The big reason why I wanted to watch this was to see Tomisaburō Wakayama in a very early role. He would play Iemon again, much more amorally, in Tai Katō's 1961 The Tale of Oiwa's Ghost. As with most everyone else, his performance is very stiff - at least until Iemon's big freakout at the end, which is the best part of the movie - and it's funny to see him basically just doing a job, considering how distinctive an actor he eventually would be. He's got a full face of heavy makeup and looks quite a lot like his brother here.
There are some adaptations of Yotsuya Kaidan that feel like they're attempting to be ghost stories, and some - notably Keisuke Kinoshita's version - that feel like they want to be a character study and nothing else. I think this leans a bit more towards the "character study" side. Iemon is somebody who is constantly being pulled at from all sides and doesn't seem to have enough of a concept of self to figure out his own morals. One of the things that drives him in any adaptation is self-hatred; his resentment at his own low birth limiting his station, and his fall into poverty making him irritated with his life and in turn his family. After she dies and begins haunting Iemon, Iwa makes explicit a really interesting point that I never really thought about: by killing her (directly or indirectly) and their child, and joining Ume's family, he ends his own family line, forever. Iemon basically dooms himself from the start of the story, and everything that happens between then and the end is a long, protracted journey where he drags everybody around him down with him. As I said, his breakdown when Iwa and the masseur return from the dead is the high point of the film, and it bleeds out to Naosuke too, who seems to be less tortured by conscience and more just wanting to get all the ghosts to quit bothering him. Interestingly, Sode, who's usually more of a peripheral character, does not mess around in this one. She finds out Naosuke had a part in the murder of her sister and immediately comes at him with a huge knife.

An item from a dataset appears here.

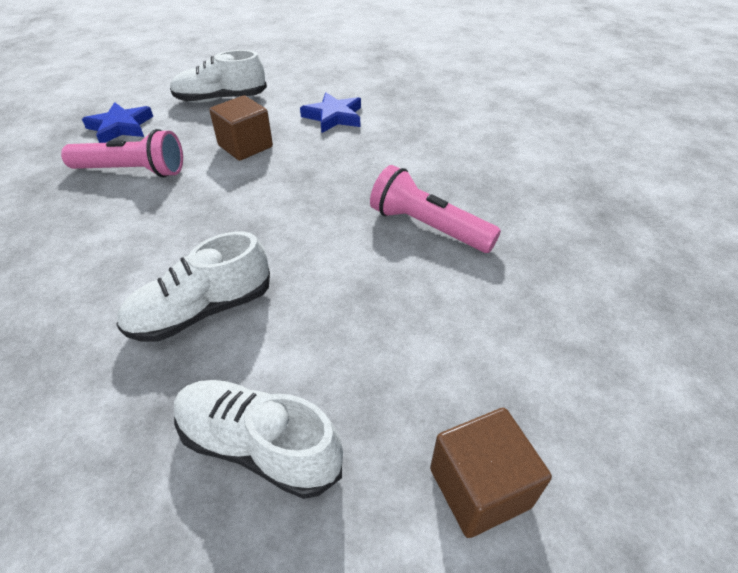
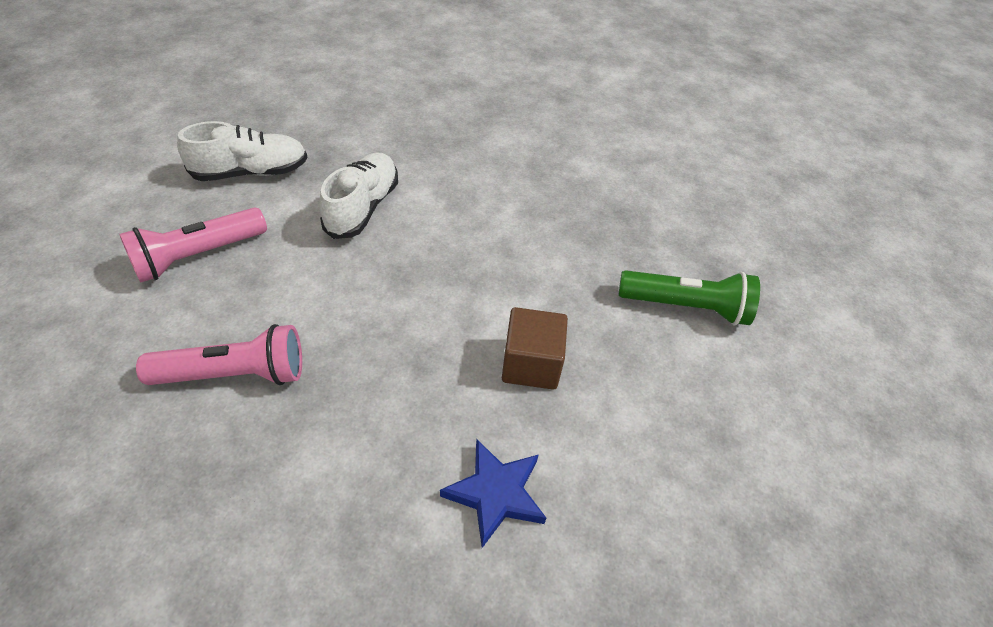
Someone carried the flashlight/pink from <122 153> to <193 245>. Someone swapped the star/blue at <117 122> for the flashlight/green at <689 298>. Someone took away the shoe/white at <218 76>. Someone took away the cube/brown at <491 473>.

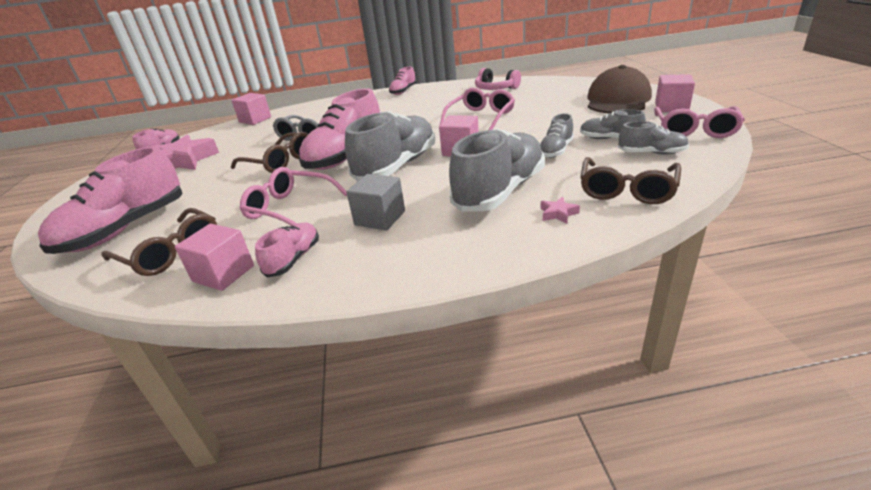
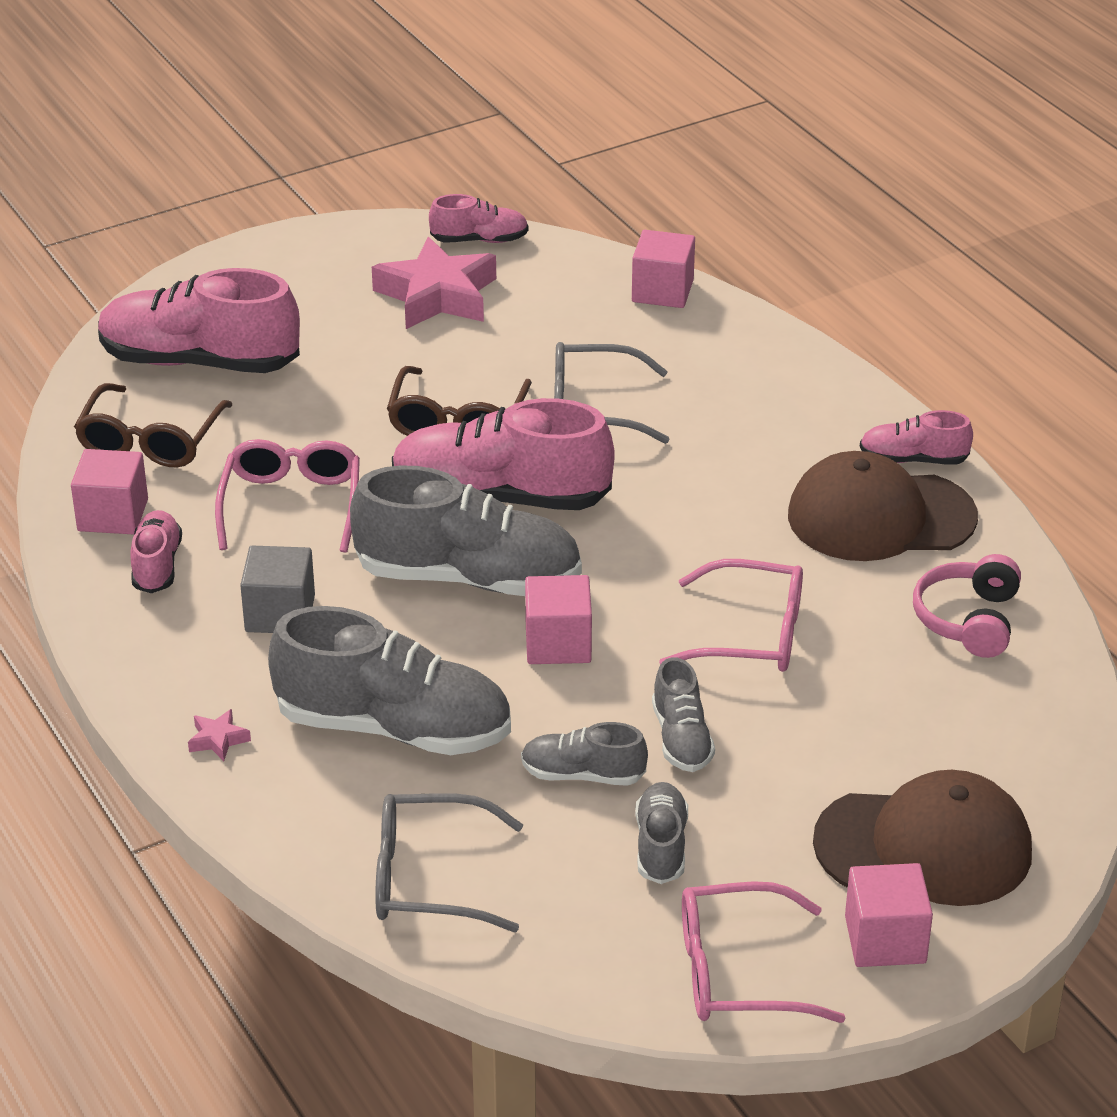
Someone rotated the shoe/pink at <287 250> by 90 degrees counterclockwise. Someone carried the star/pink from <560 210> to <219 735>. Someone repainted the glasses/brown at <630 180>, which became the glasses/grey at <449 862>. Someone carried the shoe/grey from <653 138> to <683 714>. Someone put down the cap/brown at <883 506>.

This movie isn't bad by any means, but it felt much longer than it actually is. It goes through all the beats at all the right times, but aside from an unusually sober, reasonable Iemon, it doesn't feel too remarkable in terms of addition to the story. But I still love watching these, and I'll continue to hunt down all of them that I can find. I would love to see more from this director as well, especially any other ghost story films he has.